Die UN stellten am Mittwoch, ein schon länger geplanter Termin, ihren ersten Bericht zur humanitären Lage während des Konflikts vor, der in Zusammenarbeit mit der Äthiopischen Menschrechtskommission erstellt wurde, die eine staatliche Gründung ist, aber nach eigenen Angaben unabhängig arbeitet. "Alle am Tigray-Konflikt beteiligten Parteien haben gegen die internationalen Menschenrechte, das humanitäre Völkerrecht und das Flüchtlingsrecht verstoßen. Einige dieser Verstöße können Kriegsverbrechen und Verbrechen gegen die Menschlichkeit darstellen", sagte die UN-Menschenrechtskommissarin Michelle Bachelet. Die UN-Ermittler führen in ihrem Bericht mehrere Massaker mit Hunderten Toten auf, die sowohl von Abiy und seinen Verbündeten begangen wurden als auch von der TPLF.

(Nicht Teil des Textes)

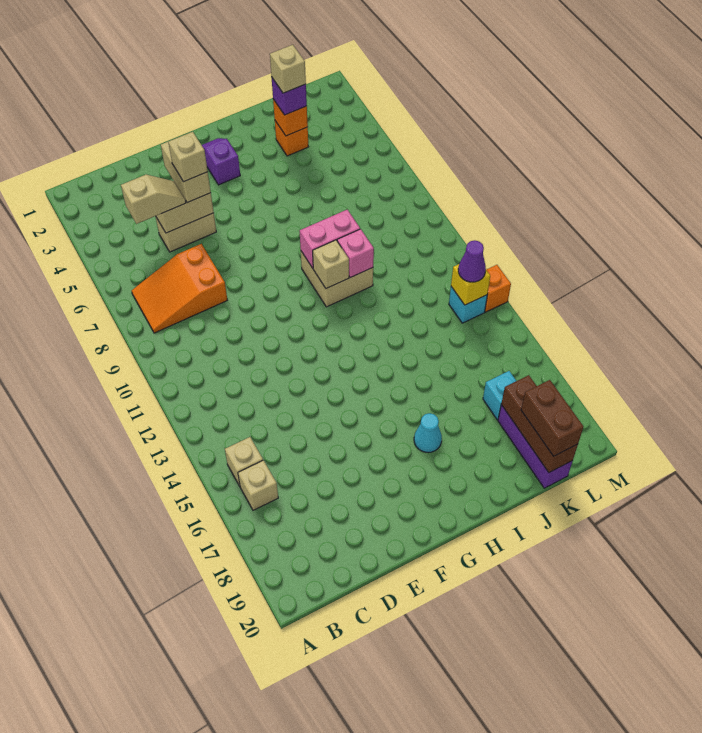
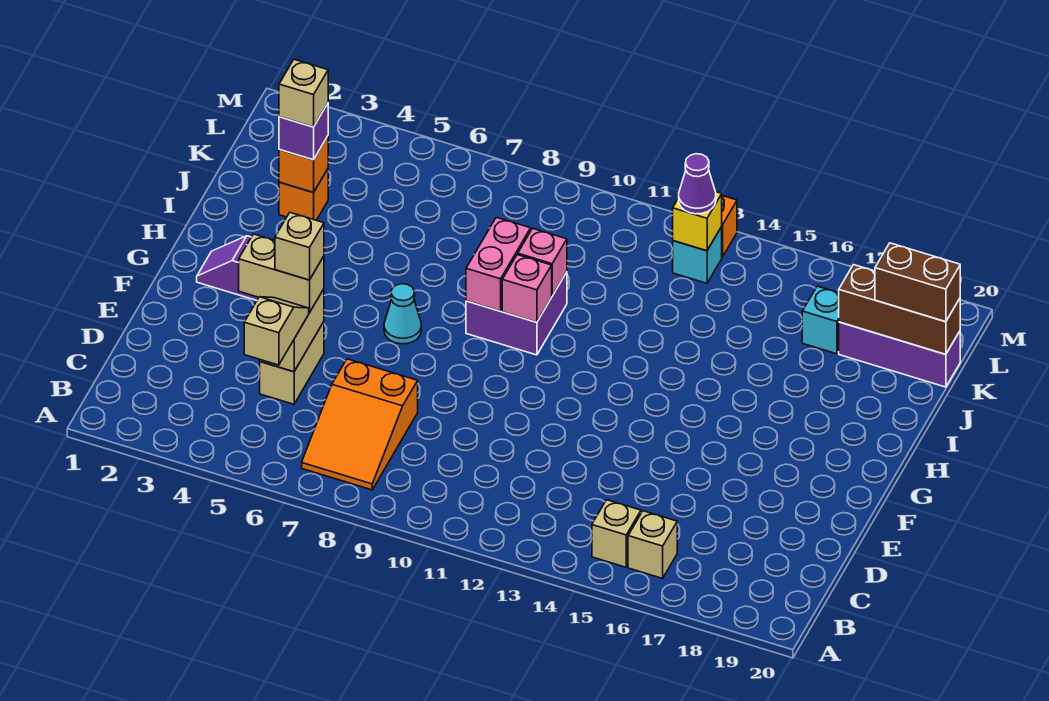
tan brick H9:I10 level 1 -> purple brick H9:I10 level 1
tan brick H10 level 2 -> pink brick H10 level 2
cyan cone H17 level 1 -> cyan cone G7 level 1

Der Bericht selbst legt sich nicht fest, wessen Seite die meisten Verbrechen begangen hat. Bei der Vorstellung sagte Bachelet aber, die Mehrzahl der in der Untersuchung beschriebenen Verbrechen sei von der äthiopischen Armee und den Verbündeten aus Eritrea begangen worden. Allerdings decke die Untersuchung nur einen Zeitraum bis Juni 2021 ab. Danach habe es eine Zunahme von Vergehen der TPLF gegeben. Ministerpräsident Abiy sagte, er akzeptiere den Bericht trotz einiger "ernsthafter Vorbehalte" und kündigte an, dass eine zivil-militärische Taskforce eingerichtet werde, um alle Anschuldigungen zu untersuchen. Für einen kurzen Moment klang er tatsächlich wie ein Friedenobelpreisträger.